No.38 成功のカギは変化である! 1988(昭和63)年11月号掲載


 今年の秋、シカゴで開催されたIMTS88、引き続き東京の14回JIMTOF。
いずれも大盛況でした。
出展者もほぼ満足しましたし入場者数も過去最高記録だったようです。
それどころか殆どの出展者側のメーカーやディラーの方々は、ユーザーからの納期催促で頭を悩ませ、 その対応で資材や外注関連の確保のため東奔西走する程の過熱ぶりな一面もありました。
そんな状況で終了した世界の2大工作機械展のシカゴ展での出来事でした。
私共のブースへ来られた1人のアメリカ人。
彼は10数年来のアメリカにおける親友の1人、勿論工作機械にかけては造詣があり私共の アメリカ市場をよく知りつくし、かつ商品開発や技術動向をはじめ、日本の工場をもつぶさに見ている、 いわゆる「松浦ファン」の1人です。
その彼が私共のブースを見て、一言私に「The Key to Success is Change!」ともらしました。

 その言葉は「成功への鍵は変化である」と直訳するより「成功は自らが変化することである」 と解すべきでしょうか。
恐らく彼はシカゴ展の全体像をながめ、そして私共のブースを見ての感想だったのでしょう。
「今までと何も変わっていないじゃないの。
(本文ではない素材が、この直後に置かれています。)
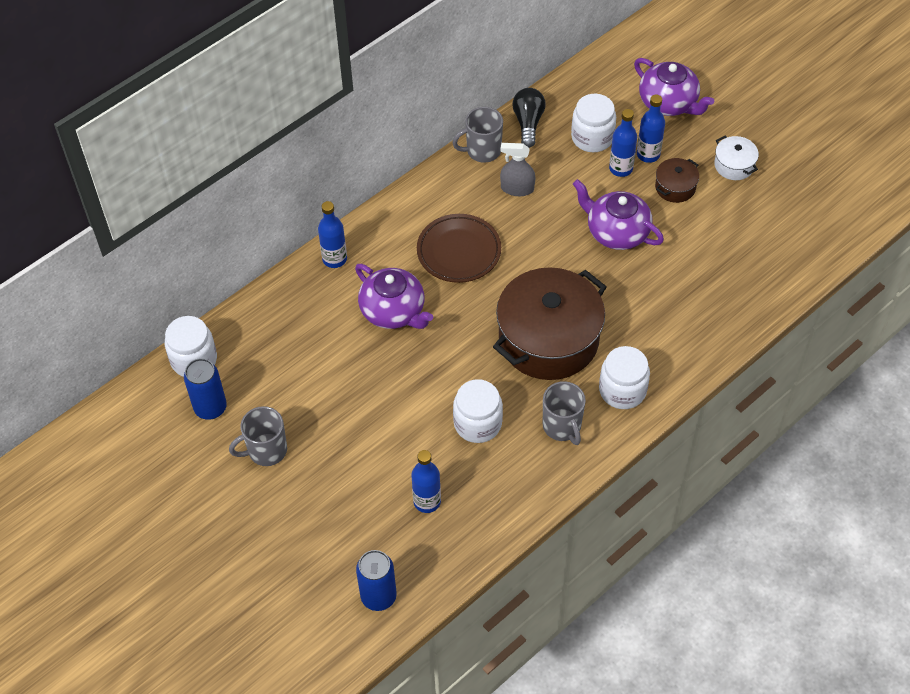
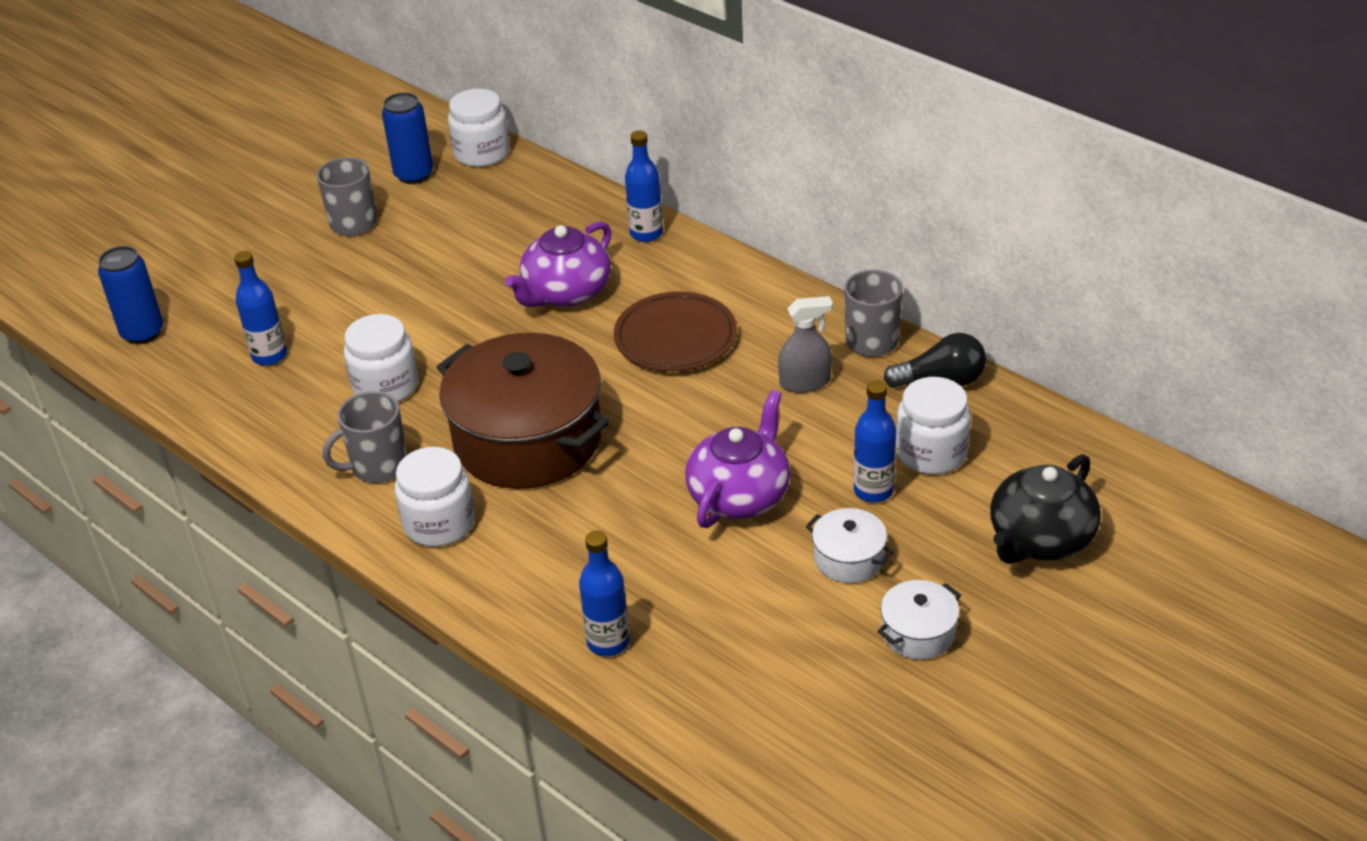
camera: 85 degrees right, 15 degrees down
(517, 188) = (805, 382): grey spray bottle -> grey spray bottle turned 75 degrees clockwise
(648, 154) = (913, 521): blue bottle -> blue bottle (608, 642)
(668, 103) = (1040, 539): purple teapot -> black teapot
(675, 187) = (849, 558): brown pot -> white pot

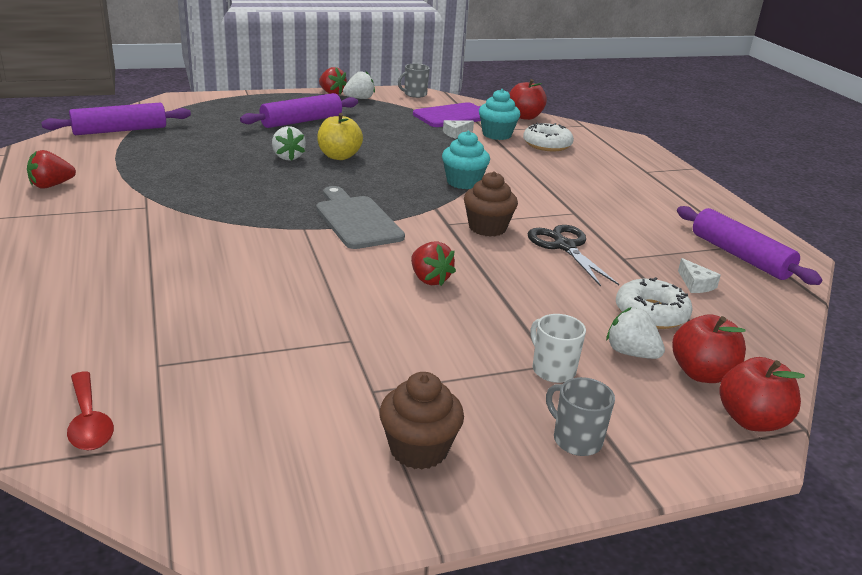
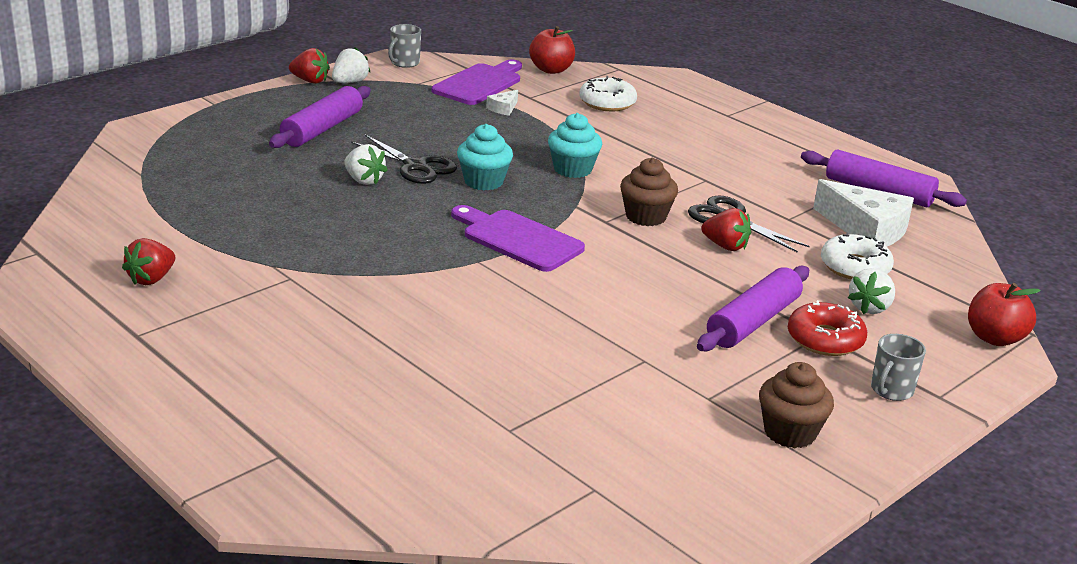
camera: 25 degrees left, 0 degrees up
(89, 422) = (515, 492): red spoon -> none
(120, 130) = (129, 189): purple rolling pin -> purple rolling pin (753, 322)
(339, 156) = (416, 166): yellow apple -> black scissors
(356, 220) = (518, 239): grey cutting board -> purple cutting board
(429, 279) = (649, 284): red strawberry -> red strawberry (725, 246)
(497, 134) = (546, 101): turquoise cupcake -> turquoise cupcake (483, 181)
(552, 369) = (825, 339): white mug -> red donut
(576, 440) = (891, 390): grey mug -> grey mug turned 75 degrees counterclockwise
(631, 353) = (869, 307): white strawberry -> white strawberry turned 75 degrees counterclockwise
(696, 284) = (866, 229): white cheese -> white cheese, size x2.23
(702, 373) = (933, 310): red apple -> none

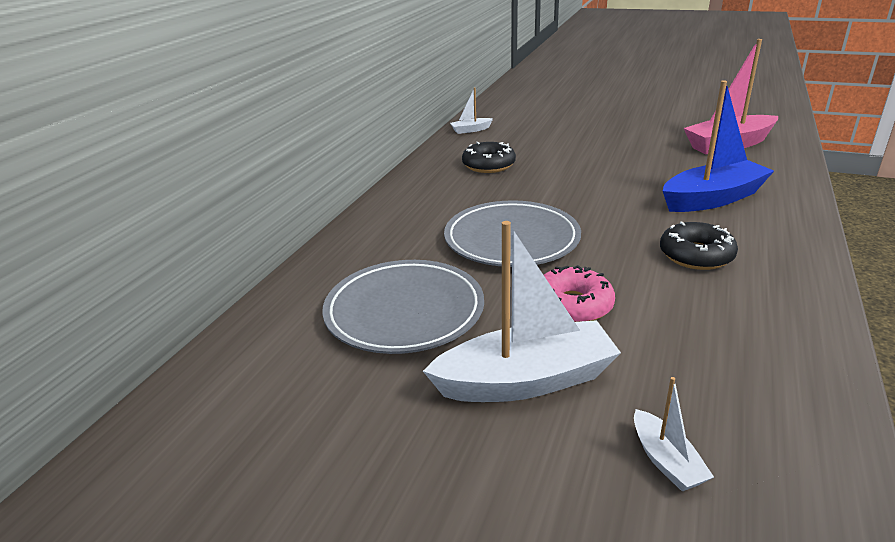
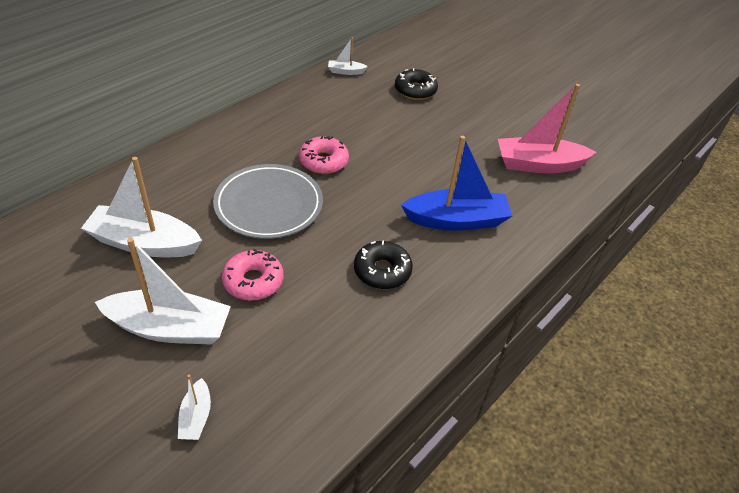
camera: 15 degrees right, 15 degrees up
(404, 311) = (144, 243): grey plate -> white boat
(488, 165) = (322, 119): black donut -> black donut (415, 90)
(527, 193) = (323, 161): none -> pink donut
今度の工作機械展、 だけど私が大好きな松浦さんだけには、まだまだ変化してほしかった。 変化のスピードが遅すぎますよ」という意味をこめて、アメリカの格言を引用し 私に警告してくれたのだと思います。

 工作機械の技術的、歴史的な背景は勿論、松浦機械のアメリカにおける評価を知っている彼の 「最近の松浦機械は技術開発や販売活動、工場の生産現場などで何となく、 安易な気持ちで過ごしていないか。世界の変化はそんな生易しいものではない」 とずばり指摘された、この言葉を糧に「企業経営の原点は変化がないのは異常、 変化があってこそ正常な健全経営」という考え方にたって、 今からその変化を求めて前進していきたいと思っています。